Le terme d'énergie est souvent employé en coaching. Richard Barrett[1] va plus loin dans l'utilisation d'images techniques, en nommant entropie culturelle l'énergie perdue dans les organisations, et en la mettant au centre de l'évaluation culturelle qu'il propose aux entreprises qui souhaitent entrer dans une démarche fondamentale de changement.
L'entropie en physique caractérise le degré de désorganisation d'un système. En thermodynamique, elle représente l’aptitude de l’énergie contenue dans un système à fournir du travail : plus l'entropie est élevée, plus l’énergie est dispersée et donc moins elle est utilisable pour être transformée en travail mécanique.

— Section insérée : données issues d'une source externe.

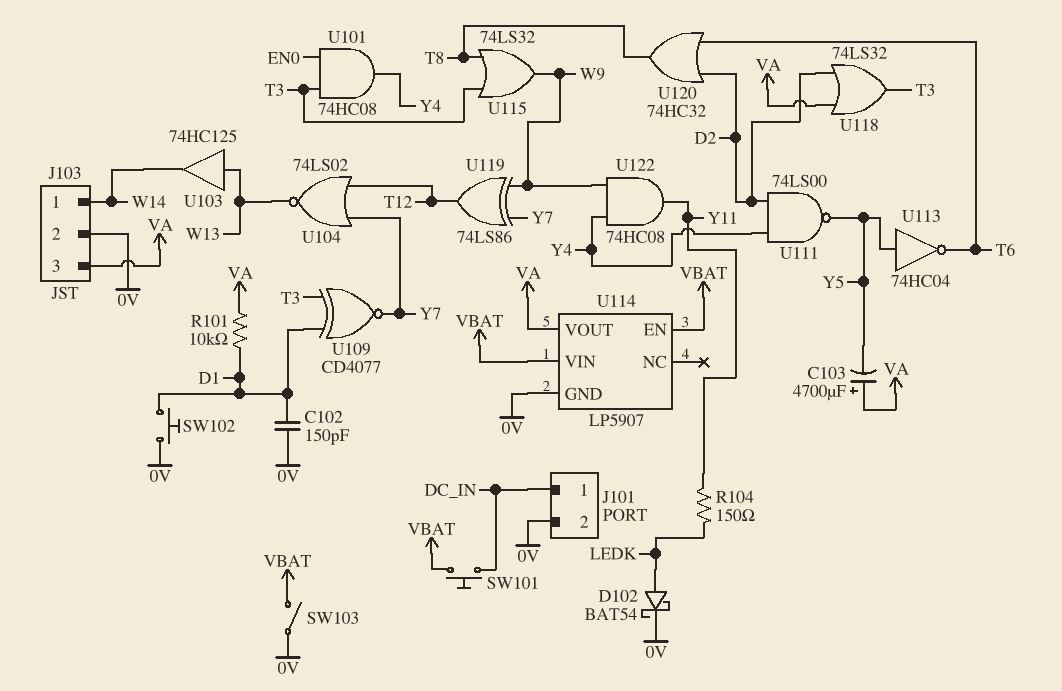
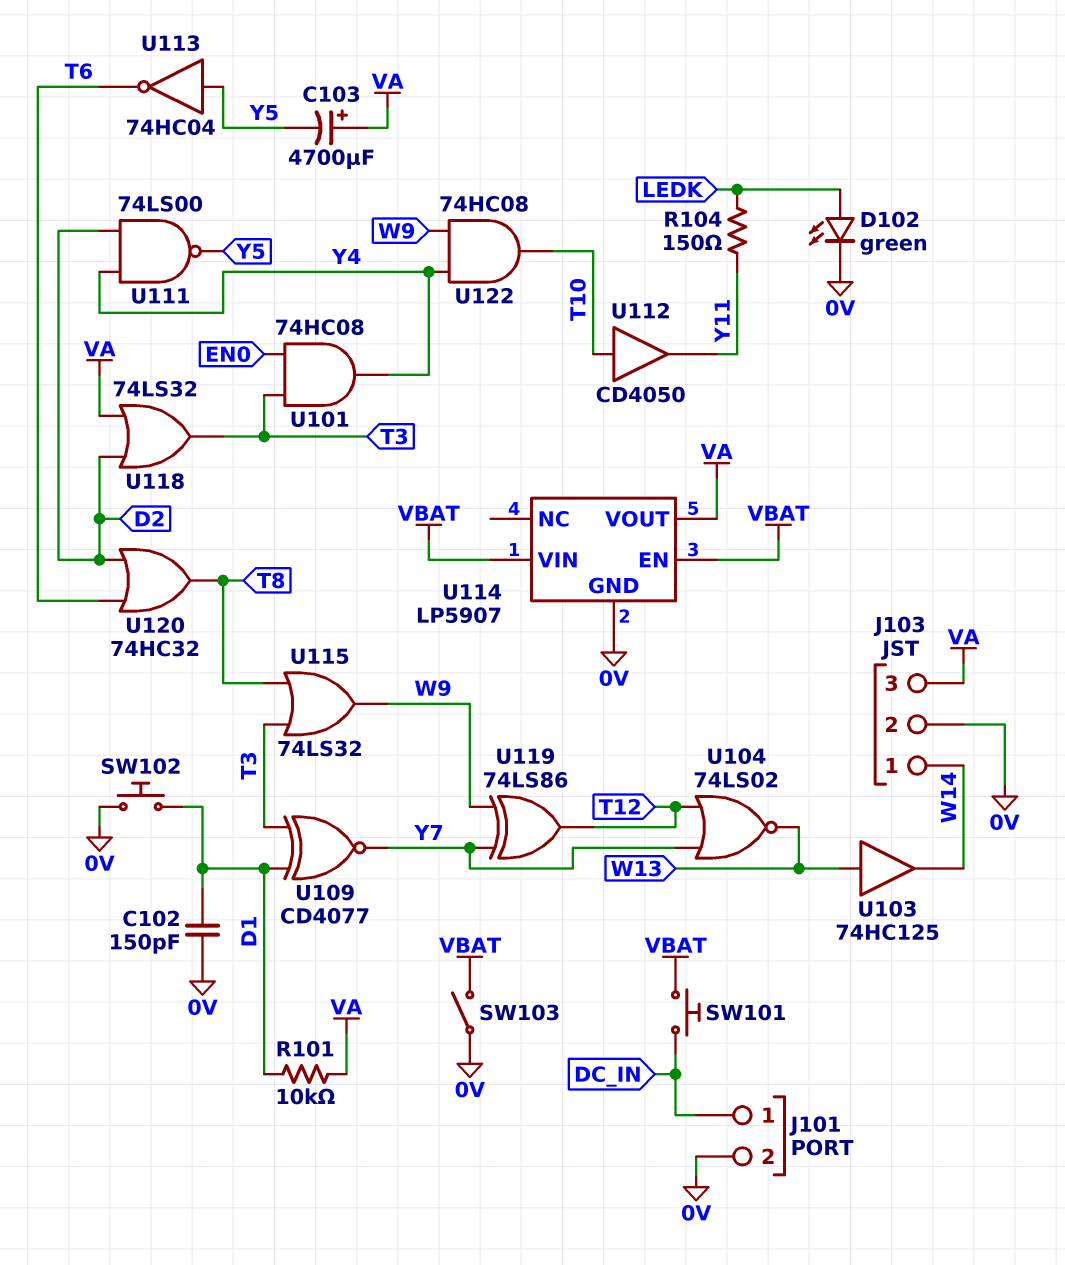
D102: schottky BAT54 (A LEDK, K 0V) -> LED green (A LEDK, K 0V)
U112: none -> buffer CD4050 (in T10, out Y11)
U122: AND 74HC08 (in W9, in Y4, out Y11) -> AND 74HC08 (in W9, in Y4, out T10)

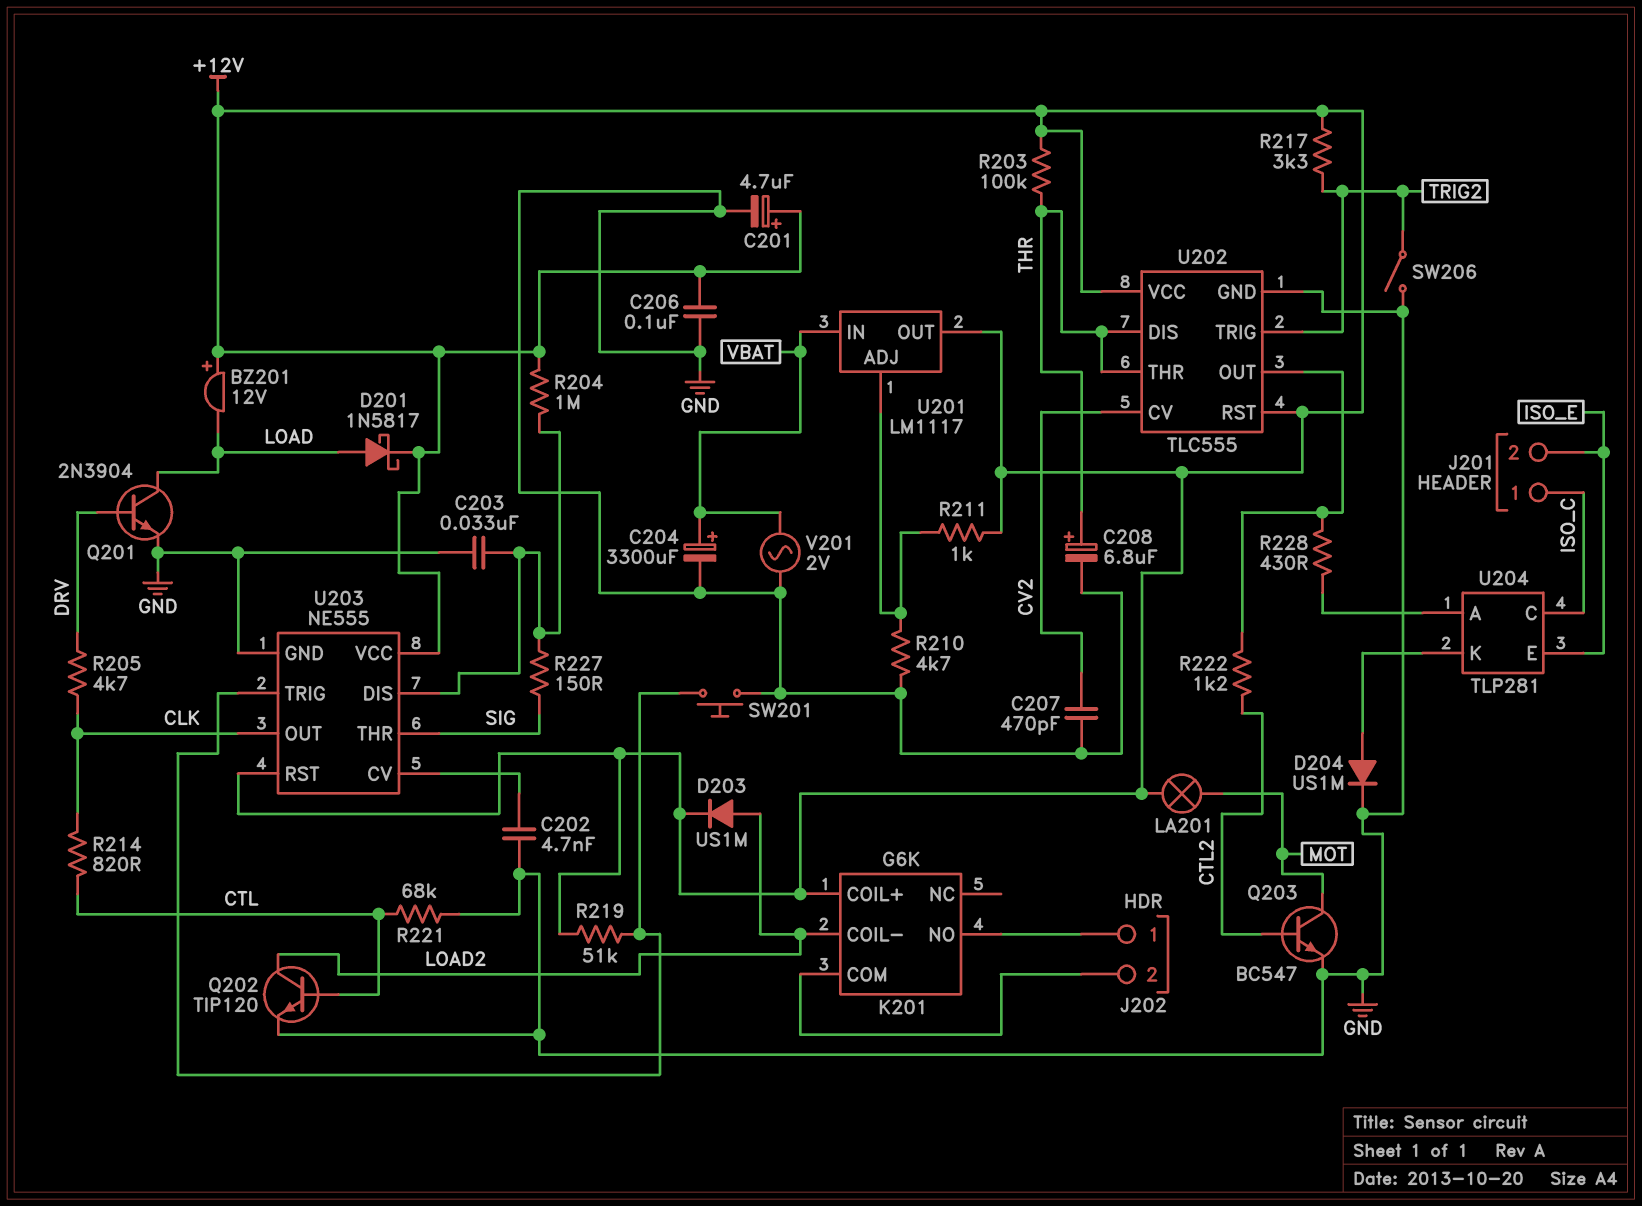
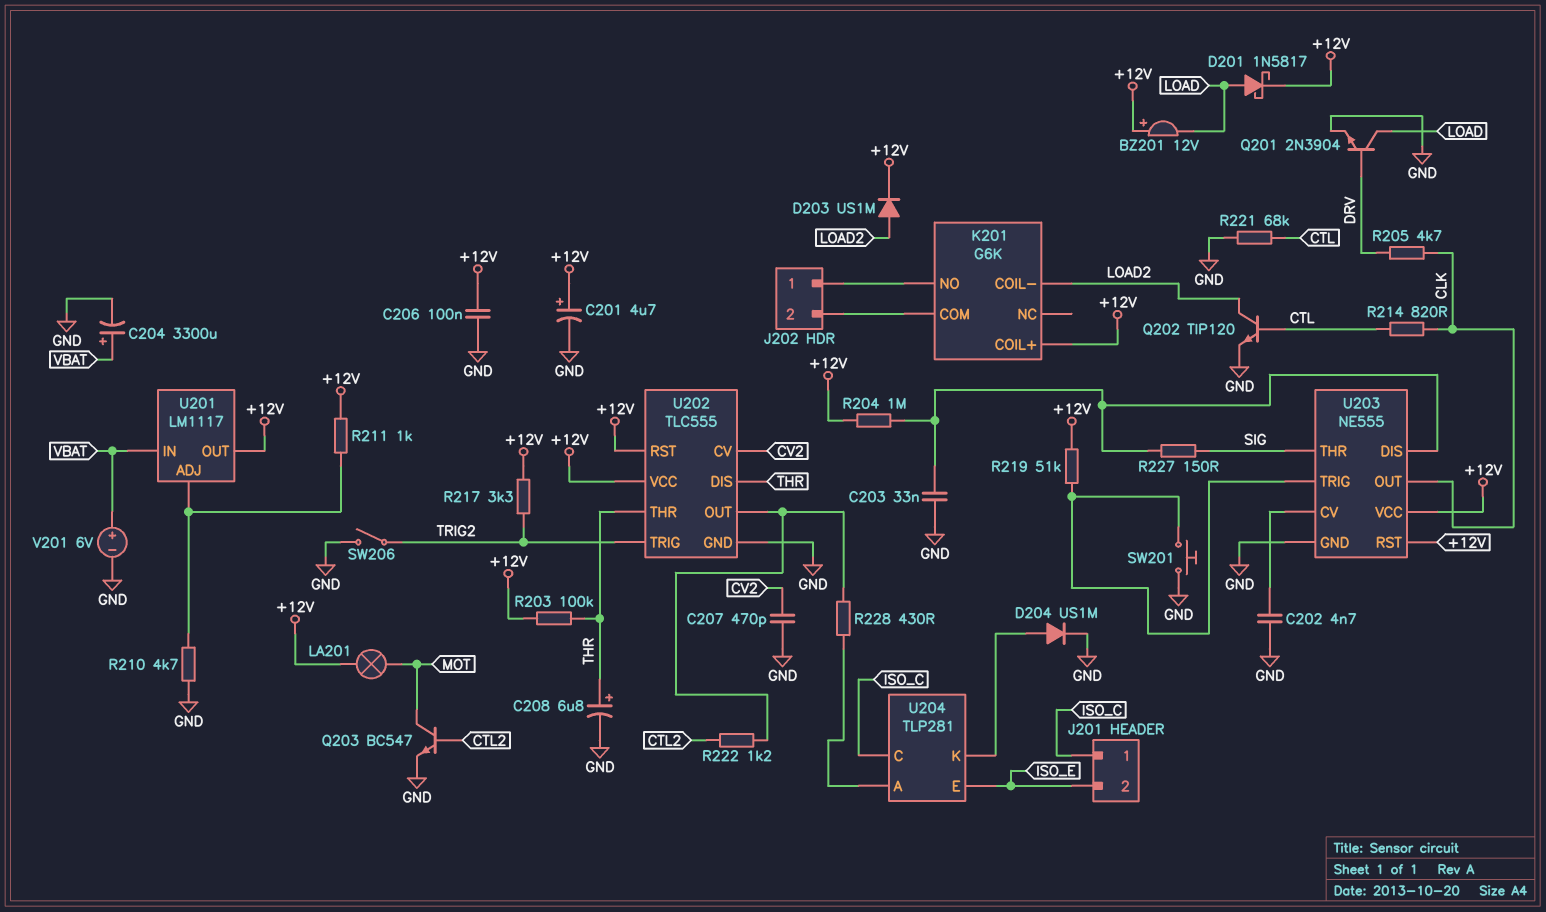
V201: AC 2V (GND, VBAT) -> 6V (plus VBAT, minus GND)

Richard Barrett considère l'entropie culturelle comme la quantité d'énergie déployée par les employés d'une organisation pour des tâches non nécessaires ou improductives - la quantité de conflits, frictions et frustrations que les employés rencontrent dans leurs activités quotidiennes (...). Sa méthode d'évaluation consiste à faire remplir un questionnaire par l'ensemble du management d'une organisation, en demandant à chacun de choisir, parmi un choix important de termes proposés, dix Valeurs considérées comme représentatives de la culture actuelle de l'entreprise. Le niveau d'entropie est calculé comme la proportion de choix pour des Valeurs considérées comme limitantes, induisant du stress, de la peur ou de la méfiance envers les autres.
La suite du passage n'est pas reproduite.